Alguns dos lugares mais quentes dos mundos, têm vindo a prescindir da utilização de ar condicionado, embora sigam princípios arquitetónicos ancestrais, o que se revela um facto curioso.

Num destes lugares, New Gourna, uma aldeia no deserto egípcio, o arquiteto Hassan Fathy foi além das convenções modernistas, em 1945, ao conceber habitações sociais com base em técnicas tradicionais da Núbia. As paredes espessas de tijolo de barro, a ventilação e os elementos naturais como fontes em pátios otomanos são parte integrante do desenho das habitações, garantindo o conforto mesmo nos períodos com temperaturas muito elevadas. Melhor de tudo: este tipo de arquitetura contraria a dependência de sistemas de ar condicionado.

Uma herança arquitetónica em perigo: a urgência de preservar e revitalizar tecnologias vernaculares

A experiência de Fathy, em New Gourna, destaca a eficácia de tecnologias antigas de refrigeração passiva, utilizando os elementos básicos de terra, água e vento. Noutros lugares com temperaturas muito elevadas, como Diyarbakir, na Turquia, as casas com pátios e sistemas de refrigeração passiva são estudadas intensivamente por arquitetos e historiadores locais.

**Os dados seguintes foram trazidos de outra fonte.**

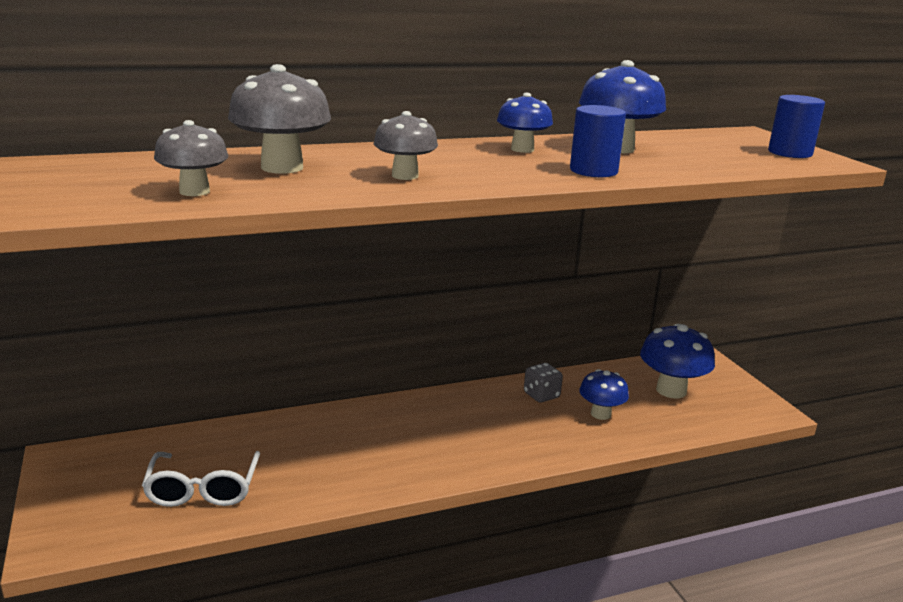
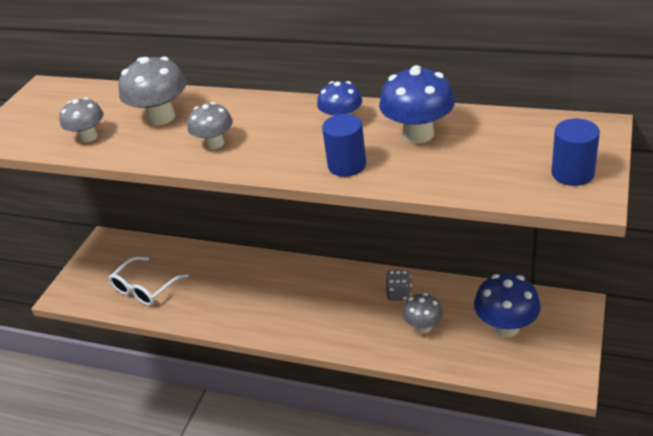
camera: 45 degrees right, 15 degrees up
(600, 414) = (423, 327): blue mushroom -> grey mushroom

Estas técnicas, que incluem paredes de tijolo de barro, pátios verdes e fontes naturais, têm sido uma parte essencial da arquitetura local há milénios e muitas das quais voltam a demarcar-se nas tendências de construção e requalificação urbanística, sendo objeto de análise por formandos e recém-formados em áreas das ciências sociais e arquitetónicas.

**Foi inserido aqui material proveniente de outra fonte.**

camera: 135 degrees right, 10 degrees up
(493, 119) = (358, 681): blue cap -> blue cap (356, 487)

No entanto, estas heranças arquitetónicas preciosas enfrentam sérias ameaças de conservação e preservação. Em New Gourna, as casas construídas por Fathy estão já em ruínas, e em Diyarbakir, a demolição após conflitos políticos ameaça apagar parte deste património histórico. A preservação destas estruturas torna-se, assim, essencial pelo seu valor cultural, bem como por oferecerem soluções sustentáveis para o futuro.

Para isso, os arquitetos contemporâneos, do Cairo à Califórnia, estão a iniciar a incorporação destas técnicas nos projetos em devir. No entanto, os desafios a enfrentar são muito significativos, como ultrapassar a dependência perante tecnologias modernas mais caras e a resistência daqueles acostumados aos sistemas convencionais. O estudo e a revitalização da sabedoria inerente aos sistemas vernaculares tornam-se iminentes e indispensáveis, especialmente quando algumas das casas mais avançadas em refrigeração passiva no Cairo estão ameaçadas pela degradação e negligência governamental.

Hassan Fathy, ao romper com o modernismo em prol de uma arquitetura sustentável, deixa uma mensagem urgente. A tecnologia tradicional não só oferece um caminho a seguir para climas mais quentes e áridos, mas também desafia a narrativa arquitetónica moderna. A preservação destas práticas, agora ameaçadas, é essencial para orientar os futuros arquitetos na direção perante soluções sensíveis às alterações climáticas, sem ignorar a herança cultural rica e diversa.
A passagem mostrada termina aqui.